Samata Pattinson: I think everyone has a different mindset. For me, buying sustainably is about the questions I ask myself before making a purchase and approaching the idea of consumption from a minimalist point of view. I look at bringing something into my life that I value, knowing we all value things differently.
The psychology behind sustainability is one of constantly balancing discernment and joy. Discernment in being selective about the purchases being made and having the genuine interest to find out more about those stories. Balanced with the joy of wanting to bring something into your life that has been made in a way that is respectful to people and the planet.
I think when you take an interest in sustainability your approach to purchasing is accepting every purchase is part of a bigger picture.
FiP: How can we make sustainability more accessible?
Samata: I think this means recognising that people have different education levels, different awareness levels, different access levels and then understanding this means you must speak to people in different ways. Not every single person is looking at sustainability with the same perspective, and if we don’t adjust the lens which we are speaking through then we run into the danger of painting every situation with the same colour. In addition, we sometimes approach these conversations as if we’re teaching people things that they already know, and that can be quite patronising.
So perhaps what is missing is humility and awareness that education is a two-way conversation, and ensuring we show compassion about peoples’ different existences.
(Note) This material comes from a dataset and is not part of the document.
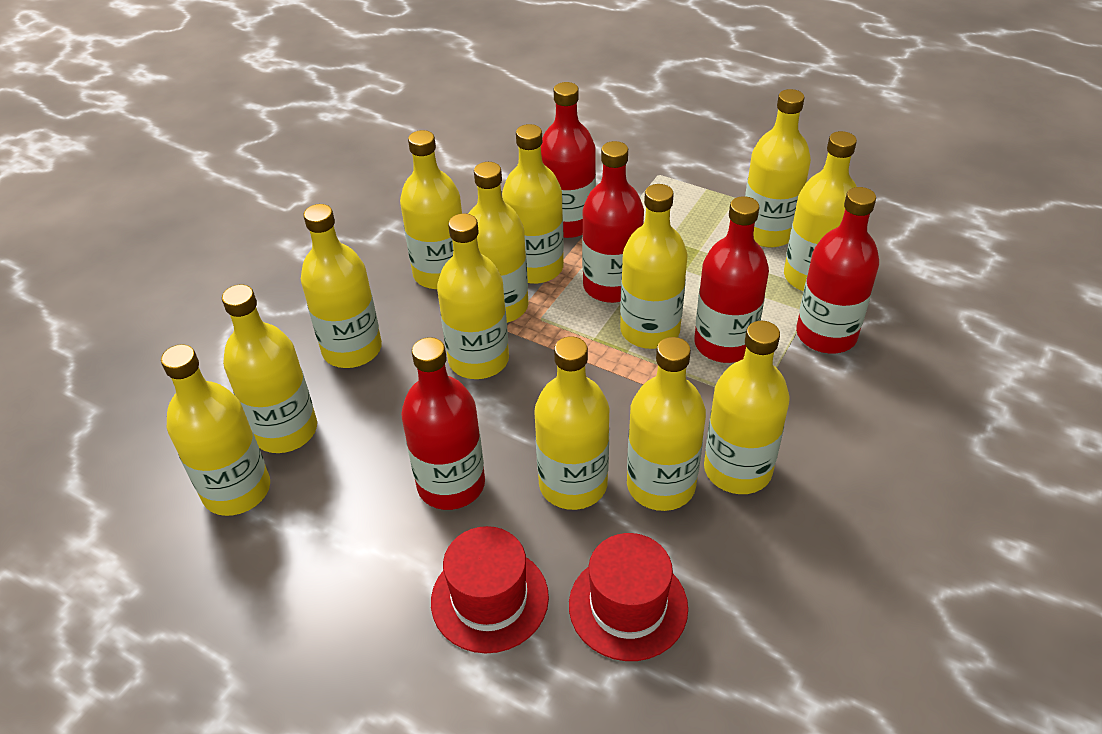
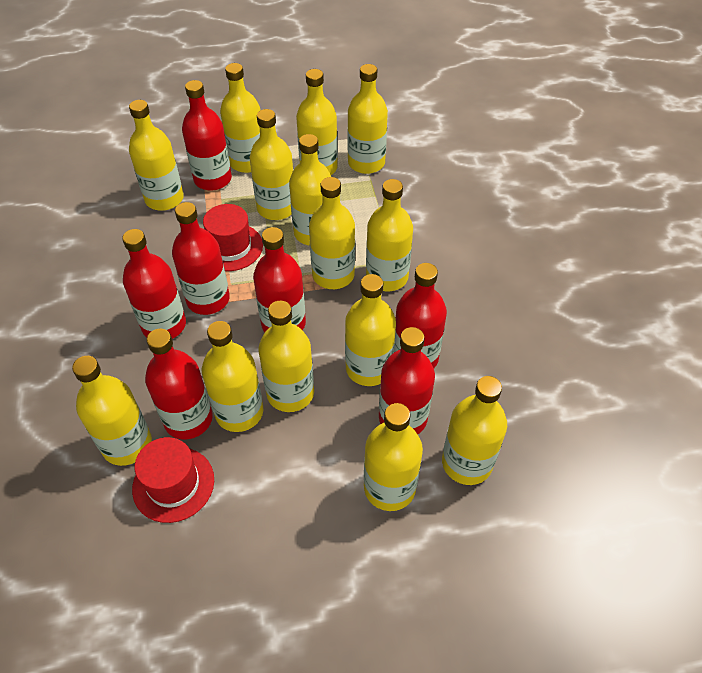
red bottle: 5 -> 7
yellow bottle: 13 -> 14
FiP: How does RCGD improve overall well-being?
Samata: Well-being is defined by different people from different perspectives from us. We try and focus on education-making opportunities for people to learn and empower themselves with knowledge and understanding.
For me, education is a huge part of my personal well-being, having a better understanding of the world around me. We create opportunities, which means we try and reach talent in all corners of the globe to show the importance of the narrative not being dominated by a small power cluster. The contest we have live right now in partnership with TENCEL and CLO is about pushing to reach creatives from community colleges to high performing colleges.
That range is important – we want creatives in different places to feel seen and welcome. We also believe strongly in taking these conversations into places where average people exist, not just having them in silos of eco-warrior spaces.
All of this is how we see sustainability is being de-stigmatised and becoming a more accessible conversation in space.